Despite its small size, Volvo’s cheapest EV continued its dominant run last month in Europe. The Volvo EX30 was Europe’s second-best-selling EV, behind only the Tesla Model Y, as sales continued surging.

Volvo EX30 sales continue surging in Europe in August

According to new data from the European Automobile Manufacturers’ Association (ACEA), EV registration in the EU fell by 43.9% in August as the two biggest markets, Germany (-68.8%) and France (-33.1%), saw significant declines.

Despite this, Volvo was one of the bright spots, as overall vehicle sales climbed 36%. With 19,605 vehicles sold last month, Volvo topped Tesla and Fiat to become the fourteenth largest automaker in the EU, UK, and EFTA countries, according to Dataforce.

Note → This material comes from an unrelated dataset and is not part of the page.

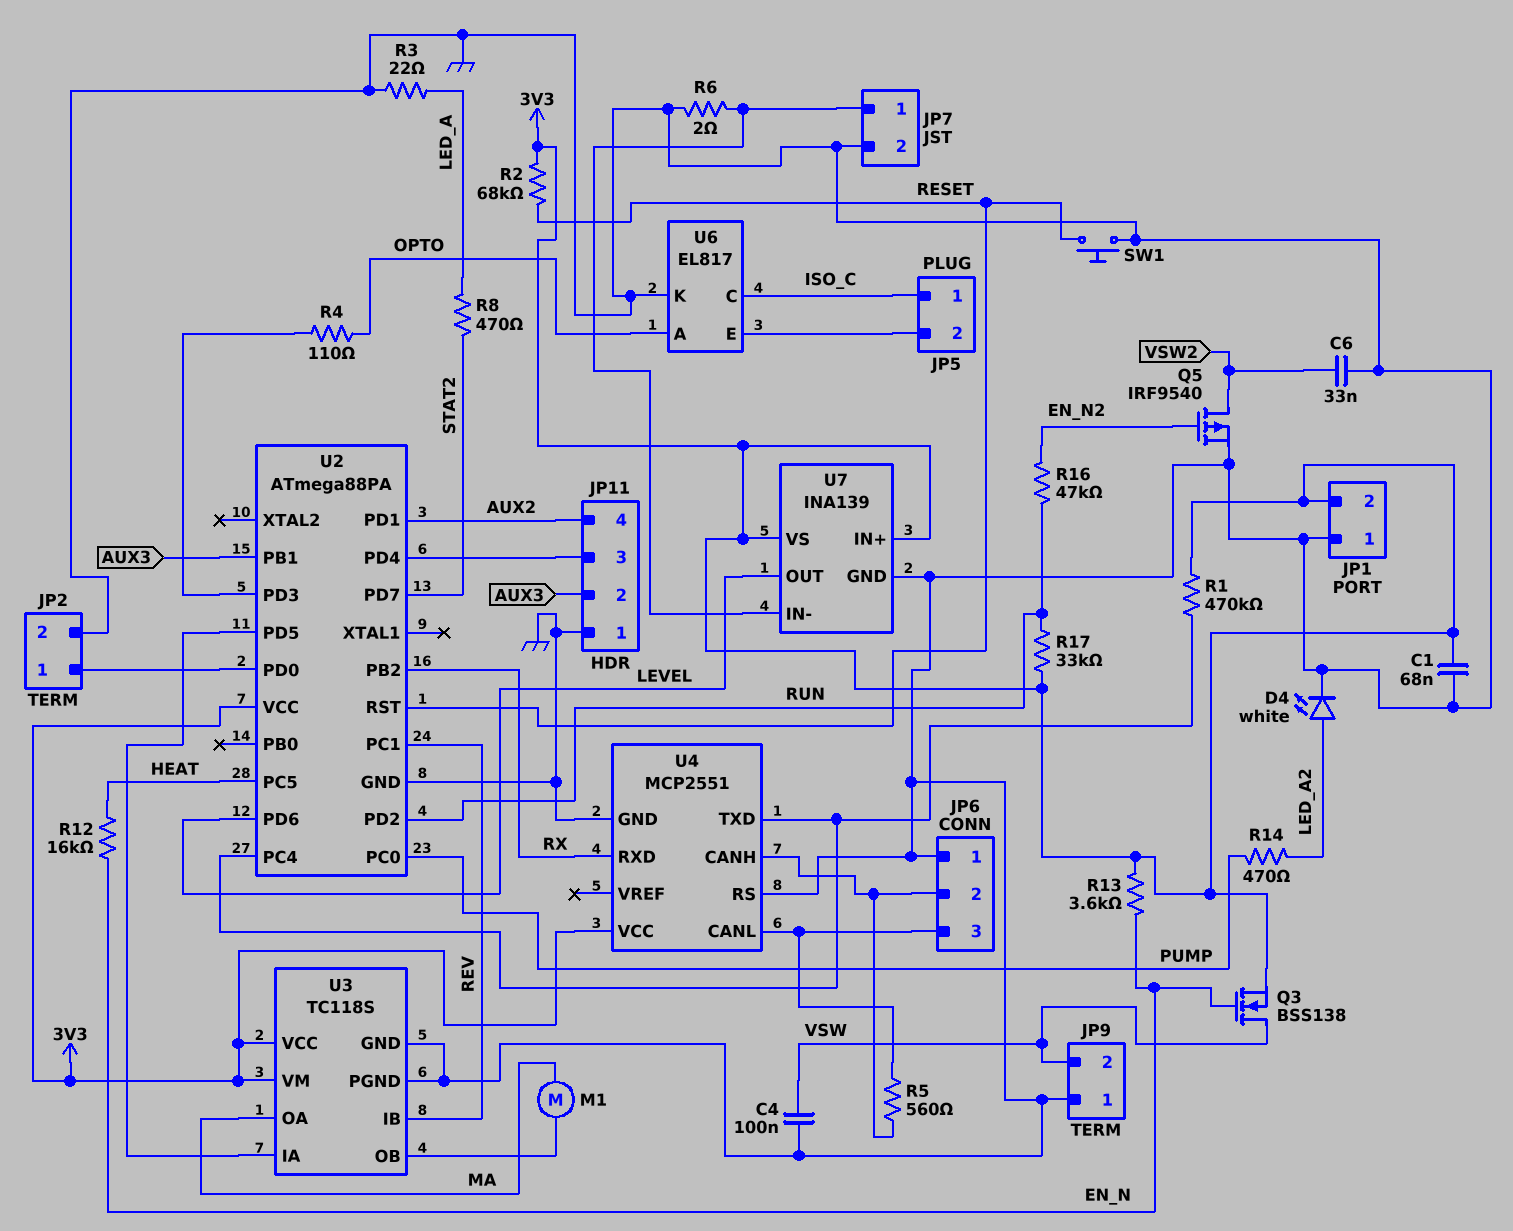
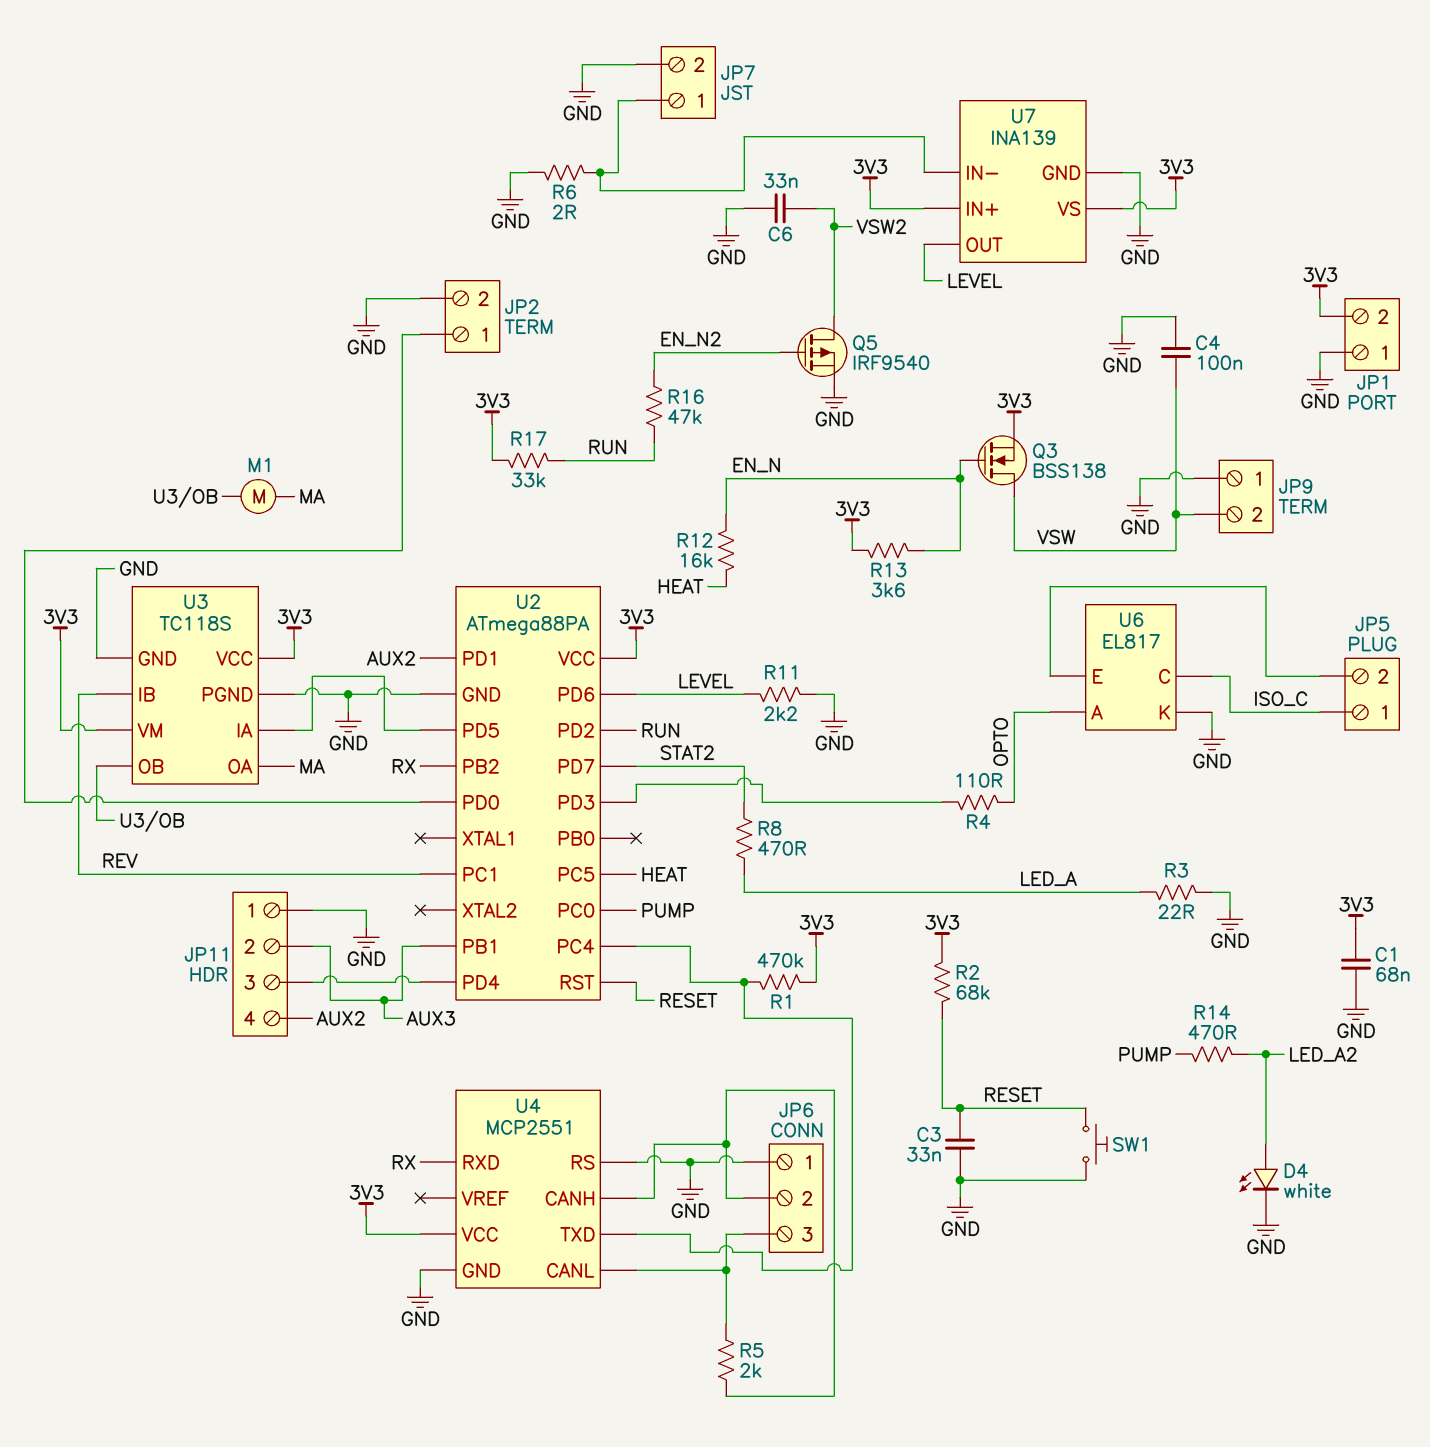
C3: none -> 33nF (GND, RESET)
R5: 560 (JP6/2, JP6/3) -> 2k (JP6/2, JP6/3)
R11: none -> 2.2k (GND, LEVEL)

Volvo’s growth was largely thanks to the new EX30, which added 6,377 in sales to its total. The growth was enough to become Europe’s second best-selling EV, behind only Tesla’s Model Y.

The accomplishment is significant, given Volvo handed over the first EX30 models last December.

Volvo’s global sales rose 3% in August, with 52,944 cars sold. The EX30 was its fourth top-selling vehicle, with 8,346 units sold, behind the XC60 (14,723) and XC40/EX40, which had 10,668 combined sales.

Volvo-EX30-sales
Volvo EX30 Cloud Blue and Vapour Grey (Source: Volvo)

Starting at around 36,000 euros ($40,000), the EX30 is one of Europe’s most affordable EVs. Although due to hit the market later than expected, the EX30 is scheduled to launch in the US next year, starting at $34,950.

The delay comes as the US announced a new 100% tariff on EVs imported from China, where the EX30 is currently built.

Volvo-EX30-interior
Volvo EX30 interior (Source: Volvo)

Volvo is fast-tracking production at its Ghent, Belgium plant to export EX30 models to the US, enabling it to bypass the additional tariffs.

Electrek’s Take

Will the Volvo EX30 have the same impact in the US? Starting at under $35,000, the small electric SUV will not only be one of the cheapest EVs in the US but also one of the most affordable vehicles (gas-powered or EV) on the market.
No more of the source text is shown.